The Maine Department of Health and Human Services is requesting money for more than two dozen new positions at Riverview Psychiatric Center in Augusta as the state continues efforts to regain federal certification for the state mental health hospital.

Riverview staff, meanwhile, said Wednesday that understaffing, inadequate training or mentoring programs and forced overtime are contributing to unsafe working conditions and high employee turnover at the hospital.

“This is probably one of the most dangerous environments I’ve worked in,” Patricia Mason, nurse manager for one of the units at Riverview, told state lawmakers. “In my 20 years in the emergency room, I was assaulted once. In my 7 months at Riverview I’ve been assaulted once, so that should put it in perspective.”

In September 2013, the U.S. Centers for Medicare and Medicaid Services revoked Riverview’s federal certification — yanking up to $20 million in annual federal funding in the process — after finding problems such as the use of stun guns and handcuffs on patients. Subsequent reviews identified additional issues, including medication errors and substandard treatment.

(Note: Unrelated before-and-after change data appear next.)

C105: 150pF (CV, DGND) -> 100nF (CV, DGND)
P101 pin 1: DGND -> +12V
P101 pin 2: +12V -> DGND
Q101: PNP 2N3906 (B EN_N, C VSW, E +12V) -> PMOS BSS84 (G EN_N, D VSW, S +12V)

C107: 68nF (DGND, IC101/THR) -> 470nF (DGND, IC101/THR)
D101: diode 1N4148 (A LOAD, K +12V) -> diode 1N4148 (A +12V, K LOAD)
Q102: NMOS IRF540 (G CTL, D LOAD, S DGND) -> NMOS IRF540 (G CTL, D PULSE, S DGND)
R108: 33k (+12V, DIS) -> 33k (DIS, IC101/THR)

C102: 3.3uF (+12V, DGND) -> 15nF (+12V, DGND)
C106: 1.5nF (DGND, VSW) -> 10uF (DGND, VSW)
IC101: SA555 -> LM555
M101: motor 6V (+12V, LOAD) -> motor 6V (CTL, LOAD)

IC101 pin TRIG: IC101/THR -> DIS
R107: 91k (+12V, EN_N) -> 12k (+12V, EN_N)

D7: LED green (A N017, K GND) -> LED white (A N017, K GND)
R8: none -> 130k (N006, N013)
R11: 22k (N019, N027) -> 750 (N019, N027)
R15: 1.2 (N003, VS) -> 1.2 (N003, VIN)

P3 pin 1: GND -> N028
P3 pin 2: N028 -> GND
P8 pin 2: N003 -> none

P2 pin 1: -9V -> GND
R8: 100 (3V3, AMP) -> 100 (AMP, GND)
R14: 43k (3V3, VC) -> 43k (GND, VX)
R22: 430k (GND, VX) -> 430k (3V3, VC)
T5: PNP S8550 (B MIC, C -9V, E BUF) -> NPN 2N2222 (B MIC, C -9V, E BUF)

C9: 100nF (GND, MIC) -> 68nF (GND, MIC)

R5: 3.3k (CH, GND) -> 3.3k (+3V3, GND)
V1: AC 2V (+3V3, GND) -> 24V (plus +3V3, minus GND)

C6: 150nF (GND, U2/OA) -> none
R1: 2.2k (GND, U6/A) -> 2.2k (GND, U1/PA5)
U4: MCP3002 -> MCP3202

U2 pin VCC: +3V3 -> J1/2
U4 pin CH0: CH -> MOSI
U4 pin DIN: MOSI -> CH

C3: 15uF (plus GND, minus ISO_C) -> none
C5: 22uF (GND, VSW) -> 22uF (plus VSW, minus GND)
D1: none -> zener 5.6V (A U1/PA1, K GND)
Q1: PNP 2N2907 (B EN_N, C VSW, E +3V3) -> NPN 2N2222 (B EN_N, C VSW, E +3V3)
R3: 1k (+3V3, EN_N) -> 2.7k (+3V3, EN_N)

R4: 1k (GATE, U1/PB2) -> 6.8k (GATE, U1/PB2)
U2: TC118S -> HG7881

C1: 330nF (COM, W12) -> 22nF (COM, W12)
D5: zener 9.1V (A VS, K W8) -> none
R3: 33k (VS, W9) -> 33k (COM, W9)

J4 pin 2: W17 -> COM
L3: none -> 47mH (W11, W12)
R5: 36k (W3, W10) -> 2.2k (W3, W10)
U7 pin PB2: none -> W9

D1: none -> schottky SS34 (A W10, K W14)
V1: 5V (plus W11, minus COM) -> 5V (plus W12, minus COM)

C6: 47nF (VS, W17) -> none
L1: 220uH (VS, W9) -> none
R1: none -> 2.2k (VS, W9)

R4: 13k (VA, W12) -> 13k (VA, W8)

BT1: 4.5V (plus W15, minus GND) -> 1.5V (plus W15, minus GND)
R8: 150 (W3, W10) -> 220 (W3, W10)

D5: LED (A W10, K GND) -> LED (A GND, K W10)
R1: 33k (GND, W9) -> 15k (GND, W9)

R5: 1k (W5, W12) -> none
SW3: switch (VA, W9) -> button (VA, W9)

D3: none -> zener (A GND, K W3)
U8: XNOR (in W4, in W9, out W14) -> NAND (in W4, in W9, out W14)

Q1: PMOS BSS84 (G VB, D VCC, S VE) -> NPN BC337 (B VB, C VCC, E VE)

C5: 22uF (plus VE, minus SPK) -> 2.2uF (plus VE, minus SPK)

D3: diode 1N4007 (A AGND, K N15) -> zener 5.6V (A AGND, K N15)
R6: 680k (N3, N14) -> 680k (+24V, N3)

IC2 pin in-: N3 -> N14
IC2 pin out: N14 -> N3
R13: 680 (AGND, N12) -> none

The state has since altered policies on patient restraint and seclusion, sought to hire new employees and made other changes as it attempts to regain certification. But DHHS Commissioner Mary Mayhew told lawmakers that the federal agency now says it will not recertify Riverview as long as a significant percentage of the hospital’s 92 beds are filled by people referred from the criminal court system rather than by “civil” mental health patients either committed involuntarily or by their own will.

Mayhew said DHHS is looking at other models for housing the forensic patients from the criminal justice system who do not need full hospital care. In the meantime, the LePage administration is requesting additional money to fill about 30 new positions at Riverview, partly in response to the issues raised by the federal reviews.

The administration is seeking funding for several mental health workers, more than a half-dozen nurses and 12 “acuity specialists” who are mental health professionals also trained to handle agitated or violent patients. The acuity specialists are intended to replace the correctional officers or state police called in to deal with violent patients.

Figures provided to the Legislature’s Appropriations and Financial Affairs Committee on Wednesday by Riverview staff underscored the safety concerns at the facility and what they said is a severe staffing shortage.

There were 199 reported staff injuries at Riverview last year, 103 of which were mental health workers, according to Lisa Cromwell, a mental health worker at Riverview. Cromwell said there are currently 11 mental health workers and two nurses out of work because of assaults or violent patient behavior.

At the same time, Riverview’s mental health staff were required to work more than 18,000 hours of mandatory overtime last year, said Cromwell.

“The extreme number of overtime and mandated hours shows how understaffed we are, and this leads to an unsafe workplace and an unsafe environment for our patients,” said Cromwell, one of several members or leaders of the Maine State Employees Union and the American Federation of State, County and Municipal Employees unions to testify during the budget hearing.

“In the proposed budget for Riverview, there are many positions created but not enough for mental health workers. We need more people on the floor, working with the patients, not in administrative positions,” she said.

Mason, the unit nurse manager, said the chronic staff shortage, lack of training and the “constant threat of violence” are top reasons why people say they leave Riverview. Mason called it a “self-perpetuating cycle that must be broken” if Riverview is to become a psychiatric recovery center.

DHHS spokesman David Sorensen said the budget hearing highlights the need for the changes the LePage administration is seeking to make at Riverview.

“The testimony today underscores the need for the Legislature to pass the governor’s budget initiatives for Riverview, which include $2.7 million in additional funding, supports hiring new positions and enhances safety and training measures,” Sorensen said.

The Legislature’s Health and Human Services Committee is expected to hold a work session on Thursday on DHHS’ supplemental budget request, which covers the remainder of the fiscal year. The Appropriations Committee is slated to hold a work session on the budget proposal on Friday.